The $11.26 billion year-to-date number (up to June 21) includes YTD Q2 figure of $5.5 billion, but CBRE expects the Q2 number to reach $6.4 billion to $6.7 billion when the tender for a plum site next to Jurong East MRT Station closes tomorrow and as more caveats for property transactions (of at least $5 million) are lodged for June.
The residential sector has been the star performer of the investment sales market, accounting for nearly $7.7 billion or about 68 per cent of the YTD H1 total tally.
A chunk of this or $2.64 billion was contributed by residential sites sold under the Government Land Sales (GLS) Programme as developers continued to hunger for suburban condo sites.
From April to June alone, 10 such plots were sold for a total $1.7 billion, making up 30.9 per cent of the YTD Q2 tally.
The collective sales market was also more active in Q2, with six properties sold for residential redevelopment for a total $278.9 million. The most prominent deal was the $95 million sale of Pender Court, which worked out to $1,007 per square foot per plot ratio.
‘In the months ahead, there should be a steady flow of collective sales projects and private land sites being transacted, typically of land parcel sizes less than 100,000 sq ft,’ says Mr Lake.

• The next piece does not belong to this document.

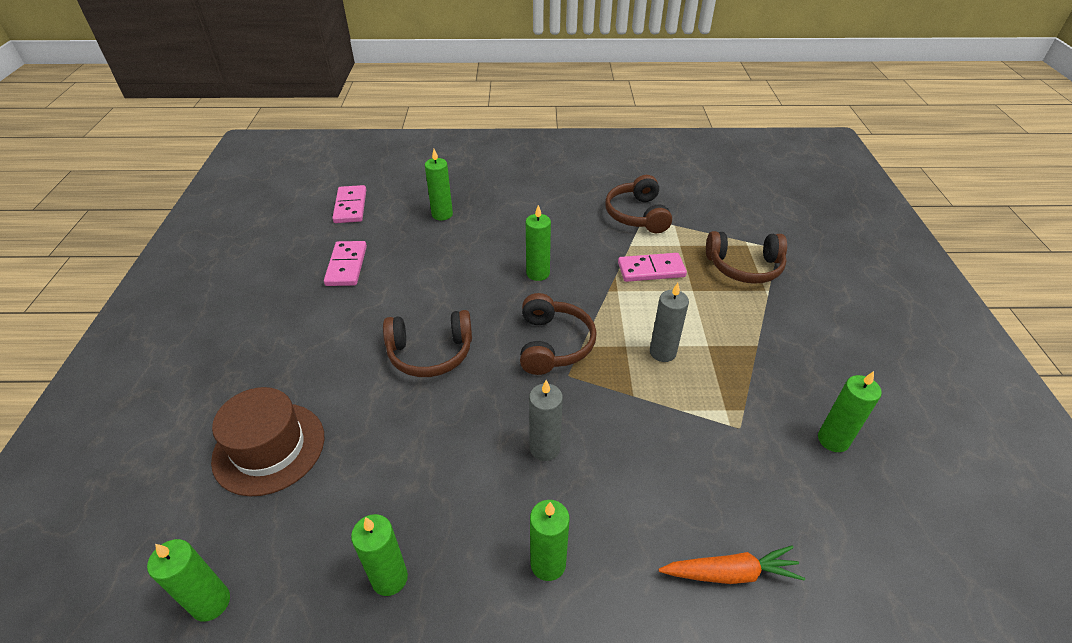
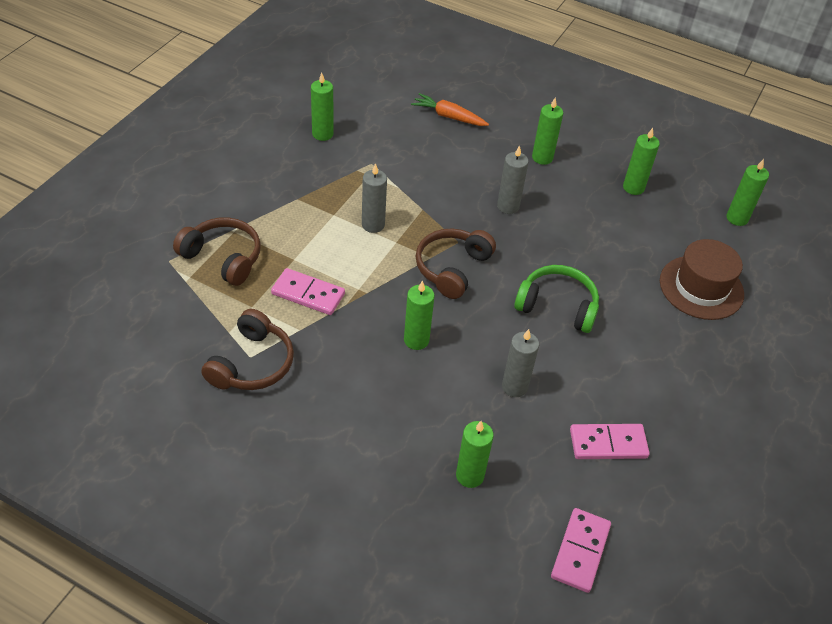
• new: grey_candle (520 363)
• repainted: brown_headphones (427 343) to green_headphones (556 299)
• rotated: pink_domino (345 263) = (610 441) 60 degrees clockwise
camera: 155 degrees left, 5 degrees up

Credo Real Estate managing director Karamjit Singh too predicts more successful en bloc sales in the second half. ‘While the government will continue to release 99-year leasehold land in the suburbs, there’s a shortage of sites in the mid-prime and prime locations, especially large freehold sites. This can be met by en bloc sales – as long as owners’ expectations are set realistically,’ he said.
Mr Lake points out that ‘a significant new entrant to real estate in Singapore are developers from China who have been active in acquiring sites’.
It started with China Sonangol Land’s purchase of the freehold former Parisian site at Angulia Park from OUE last October for $283 million, followed by a unit of Chinese state-owned enterprise Metallurgical Corporation of China (MCC Group), which bought two 99-year leasehold private residential sites at state tenders this year and Qingdao Construction, which this month clinched a 99-year leasehold condo plot next to Potong Pasir MRT Station for $607 per square foot per plot ratio, a record for the area.
The Good Class Bungalow market also posted robust sales, with 26 properties transacted at $571 million from April to June based on caveats so far.
This means the figure for the first half has crossed the $1 billion mark. Notable deals in the second quarter include 14 Bishopsgate, which was sold for $36.3 million or $1,120 psf on land area, 4 Ewart Park ($39.8 million or $1,045 psf) and 20B Nassim Road ($43.53 million or $1,800 psf) – all in April. 1 Brizay Park was sold at $35 million or $941 psf in May.